Затрещали заборы. Несколько гитлеровцев упало с проломленными черепами. Но где ты совладаешь с разъяренной стаей зверей? Автоматные выстрелы сливались с отчаянными криками, с нестерпимым плачем детей. Толпу безоружных оттесняли все дальше и дальше.
В хату к тетке Ганне заявилось-несколько офицеров с полицаями. Одного полицая Ганна знала в лицо.
— Что это делается у нас? — спросила она.
— Ничего, тетка, ничего… Порядок наводим, спокойствие. За мужа твоего расплачиваемся, старостиха…
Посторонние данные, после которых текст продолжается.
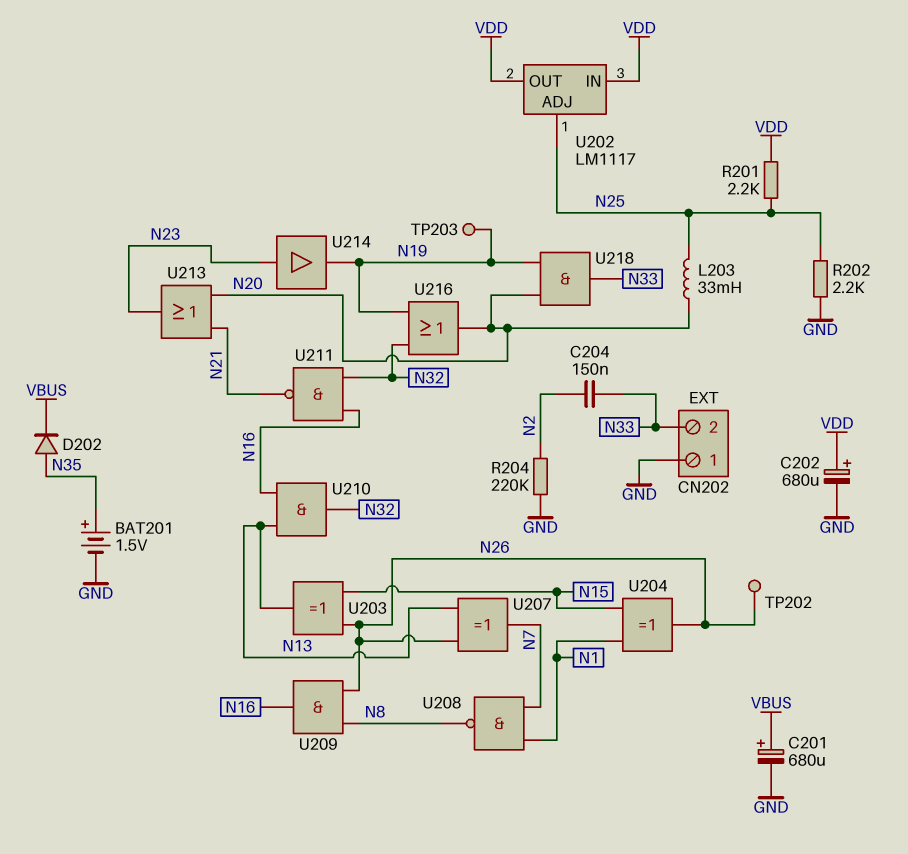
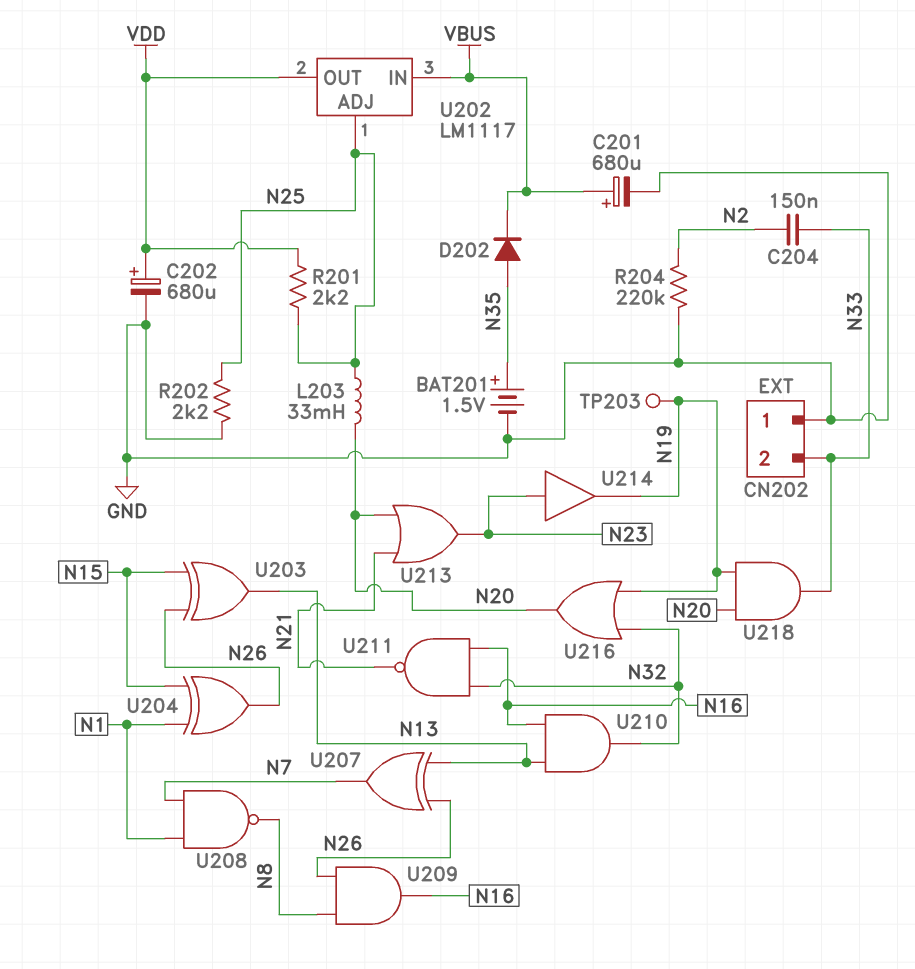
TP202: test point (N26) -> none
U202 pin IN: VDD -> VBUS

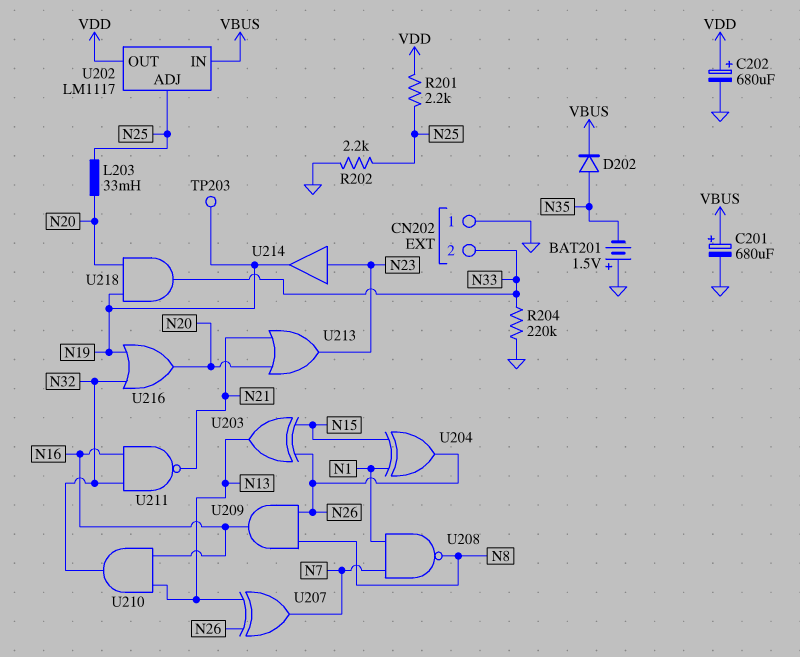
BAT201: 1.5V (plus N35, minus GND) -> 1.5V (plus GND, minus N35)
C204: 150nF (N2, N33) -> none
R204: 220k (GND, N2) -> 220k (GND, N33)

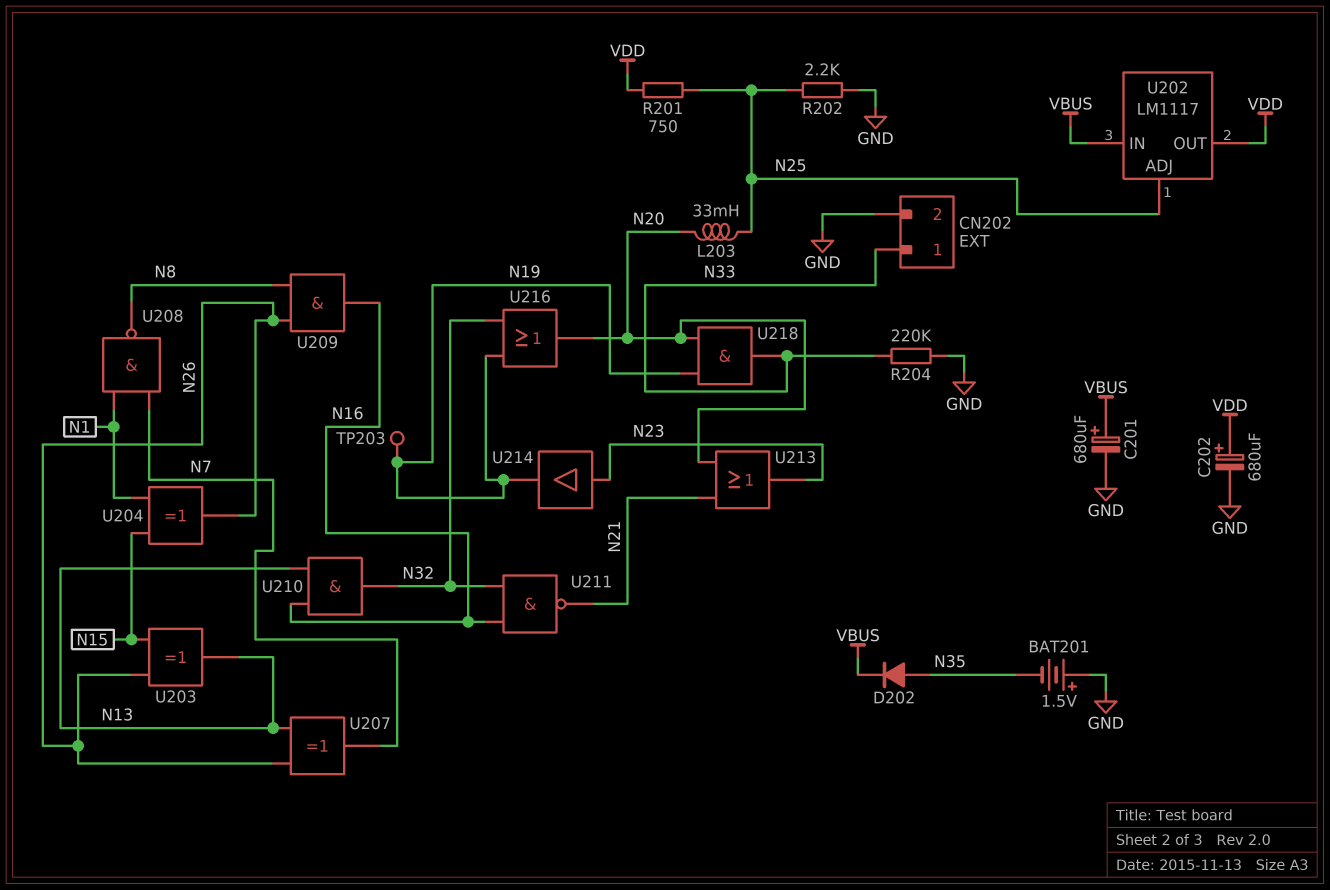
CN202 pin 1: GND -> N33
CN202 pin 2: N33 -> GND
R201: 2.2k (N25, VDD) -> 750 (N25, VDD)

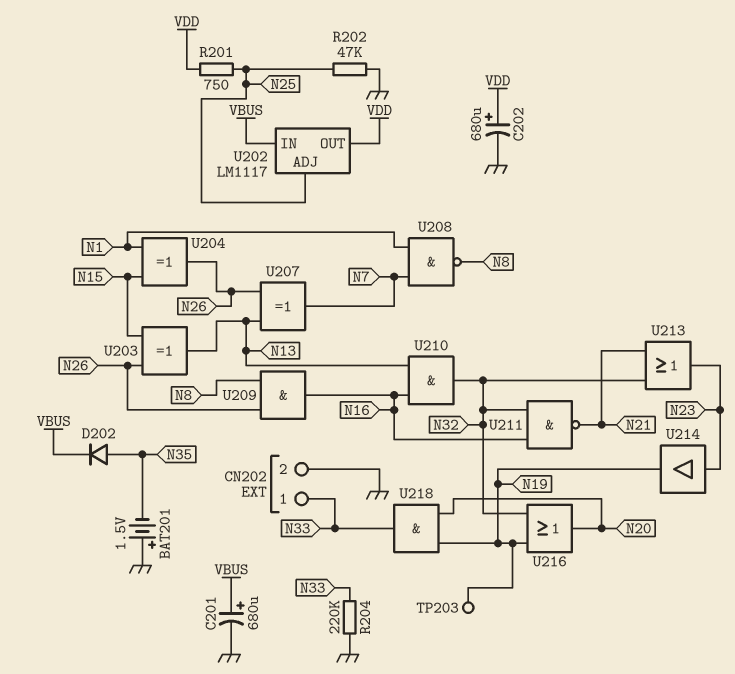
L203: 33mH (N20, N25) -> none
R202: 2.2k (GND, N25) -> 47k (GND, N25)
U213: OR (in N20, in N21, out N23) -> OR (in N21, in N32, out N23)

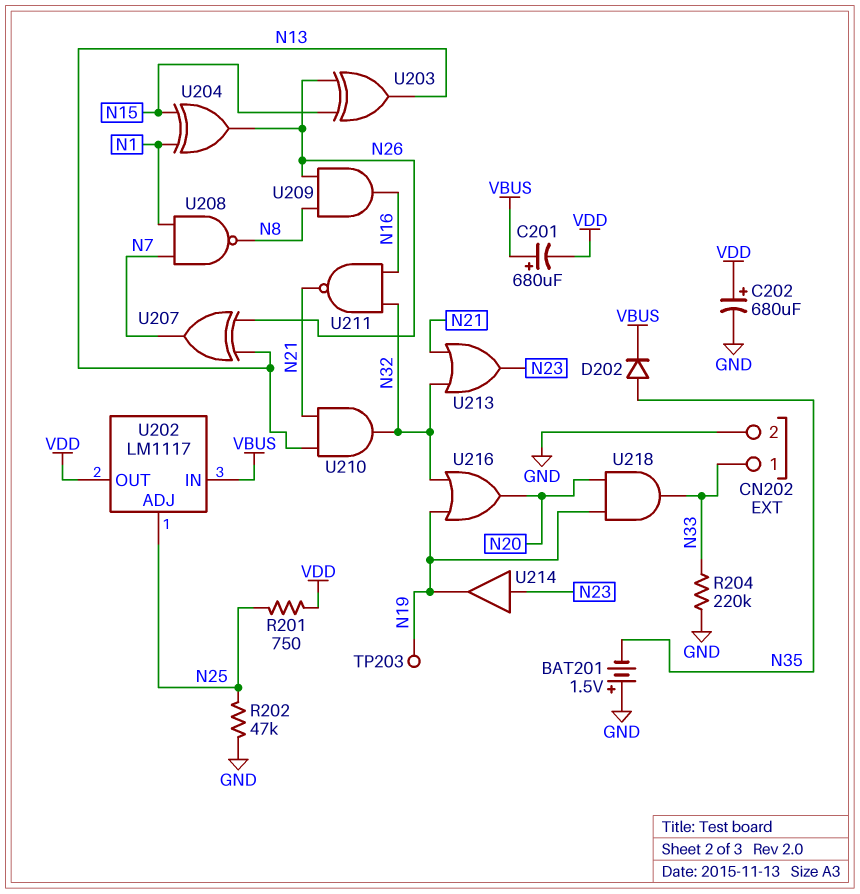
C201: 680uF (plus VBUS, minus GND) -> 680uF (plus VBUS, minus VDD)
U210: AND (in N13, in N16, out N32) -> AND (in N13, in N21, out N32)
Высокий, худощавый офицер спросил полицая, что за женщина в хате. А когда узнал, кто она, ласково кивнул головой:
— О, это карашо!
В хату не ввели, а втолкнули несколько человек — жителей деревни. Среди них были подростки, совсем еще дети. Вскоре начался допрос. Как поняла тетка Ганна, на железной дороге ночью убили патрулей и минировали рельсы. Немцы спрашивали, кто это сделал, где партизаны. Начались пытки. Мальчишка, избитый ручкой пистолета, обливаясь кровью, упал на пол.
— Что вы делаете, при чем здесь дети? — вскрикнула Ганна, прислонившись от слабости к стене.
— Не с твоей бабьей головой быть при этом деле..— зверем глянул на Ганну полицай и силком вытолкал ее через сенцы на черную половину хаты. Она сидела подавленная, оцепеневшая. Все казалось непонятным: крики и стоны, чьи-то грубые голоса, топот конских подков на улице, приглушенные выстрелы. Она не могла пошевельнуться, чтобы глянуть в окно, и не видела, как выводили людей из хаты и пристреливали тут же, во дворе, за амбаром. Она не видела, как солдаты сгоняли крестьян, вели их переулками к старой мельнице, стоявшей на пригорке за деревней. Одно крыло мельницы совсем сгнило, его сломал ветер, и оно догнивало на земле, став приютом муравьиного царства. На мельнице аисты свили гнездо. Они смотрели на землю и так же, как Ганна, не понимали, что там происходит. Крестьян прикладами автоматов, пинками загоняли на мельницу. И когда за последним человеком закрылась с треском дверь, солдаты выплеснули несколько канистр бензина на дощатые стены мельницы. Вскоре огромный факел с черными клубами дыма поднялся к небу.
Солдаты стреляли. Добивали тех, кто пытался вырваться из пламени через выломанные доски в стенах.
Ганна не видела, как один солдат около пожарища вдруг побледнел и тяжело осунулся на землю.
— Сопляк! — крикнул офицер и приказал оттащить потерявшего сознание от огня. И тогда другой солдат, которому приказали это сделать, что-то громко выкрикнул и, вскинув автомат, выстрелил в себя. Когда он упал, офицер набросился с грубой бранью на остальных:
— Я прикажу расстрелять вас всех, мерзавцы, слюнтяи!